NEMA Type 4X Steel and Non-Metallic Enclosures. Image courtesy of Hoffman Enclosures, Inc.
NEMA Type 4 enclosures will be only slightly more expensive than NEMA type 3 enclosures, while NEMA Type 4X metallic enclosures will be a bit more expensive. Non-metallic NEMA Type 4/4X enclosures can sometimes actually be less expensive than NEMA Type 3 enclosures.
NEMA 7, 8 & 9
For hazardous locations, as defined by NEC in Articles 500 to 506, NEMA Type 7, 8, and 9 enclosures are to be used. NEMA Type 7 enclosures, sometimes referred to as “explosion-proof” are intended for indoor use in Class I, Groups A, B, C, and D hazardous environments as defined by the NEC. These locations usually contain some type of flammable gas. Offering the same protection as a NEMA Type 7 enclosure, the NEMA Type 8 enclosure can also be used outdoors.
NEMA Type 7 Enclosure. Image courtesy of Akron Electric, Inc.
For hazardous locations containing dust, NEMA Type 9 “dust-ignition-proof” enclosures are rated for Class II, Groups E, F, and G locations as defined by the NEC. These enclosures will most always be made from a cast aluminum or cast iron. The enclosures are very heavy and will be the most expensive of any of the enclosures listed here.
NEMA 12, 12K & 13
NEMA Type 12 enclosures are intended for indoor use and provide all of the protections that NEMA Type 1 & 2 would provide. In addition, NEMA Type 12 enclosures help prevent the intrusion of not only falling dirt, but also circulating dust, lint, fibers, and flying.

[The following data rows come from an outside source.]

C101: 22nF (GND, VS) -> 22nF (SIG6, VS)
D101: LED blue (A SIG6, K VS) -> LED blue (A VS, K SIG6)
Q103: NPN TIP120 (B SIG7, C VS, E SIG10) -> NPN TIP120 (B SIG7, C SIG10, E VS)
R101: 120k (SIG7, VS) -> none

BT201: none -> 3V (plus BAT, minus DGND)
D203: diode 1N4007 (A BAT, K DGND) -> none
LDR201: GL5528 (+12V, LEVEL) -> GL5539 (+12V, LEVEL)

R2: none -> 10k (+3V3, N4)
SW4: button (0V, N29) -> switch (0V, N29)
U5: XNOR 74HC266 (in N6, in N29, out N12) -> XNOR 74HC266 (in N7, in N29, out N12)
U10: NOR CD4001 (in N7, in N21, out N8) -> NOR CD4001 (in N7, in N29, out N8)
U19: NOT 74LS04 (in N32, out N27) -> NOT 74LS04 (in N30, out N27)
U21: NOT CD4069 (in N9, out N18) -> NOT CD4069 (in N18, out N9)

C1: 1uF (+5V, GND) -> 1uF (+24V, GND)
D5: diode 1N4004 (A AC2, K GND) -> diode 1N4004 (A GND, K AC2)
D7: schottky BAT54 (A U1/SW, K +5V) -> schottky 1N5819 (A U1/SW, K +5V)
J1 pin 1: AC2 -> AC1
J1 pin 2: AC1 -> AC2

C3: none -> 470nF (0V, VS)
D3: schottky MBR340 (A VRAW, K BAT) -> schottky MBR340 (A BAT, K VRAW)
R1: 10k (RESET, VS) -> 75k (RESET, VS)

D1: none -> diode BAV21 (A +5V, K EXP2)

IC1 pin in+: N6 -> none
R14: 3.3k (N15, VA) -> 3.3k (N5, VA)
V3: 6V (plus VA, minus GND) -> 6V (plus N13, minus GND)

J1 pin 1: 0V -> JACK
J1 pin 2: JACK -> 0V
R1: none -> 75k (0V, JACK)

These enclosures include a gasket door to help seal the interior from non-pressurized water and oil. These enclosures are typically constructed from mild gauge painted steel, but also are available in non-metallic varieties.
As an option, NEMA Type 12 enclosures can come with knockouts, which then makes the classification NEMA 12K. The knockouts will be unlike the knockouts provided in NEMA Type 1 enclosures in that they will come with a means to prevent the intrusion of dust and other foreign material with the use of a gasket.
The NEMA Type 13 enclosure meets all the above NEMA Type 12 ratings, but in addition, it provides protection from splashing or spraying non-corrosive chemical agents like oil and coolant.
NEMA Type 12 Enclosures with external mounting feet. Image courtesy of Hoffman Enclosures, Inc.
Hopefully, the above descriptions will help summarize the most common enclosure types and aid in your selection of the correct type on your next project. The list above is abbreviated, and further definition of each type should be consulted when determining which enclosure you should use.
In an effort to make this a quick reference, a couple less common type enclosures (NEMA 5, 6, 6P, 10 & 11) were left out of this list, but there are many resources available on the internet that can fill in the gaps this article may have left out. Typically each of the enclosure manufacturers has a comprehensive list of the enclosure definitions included on their website for your use.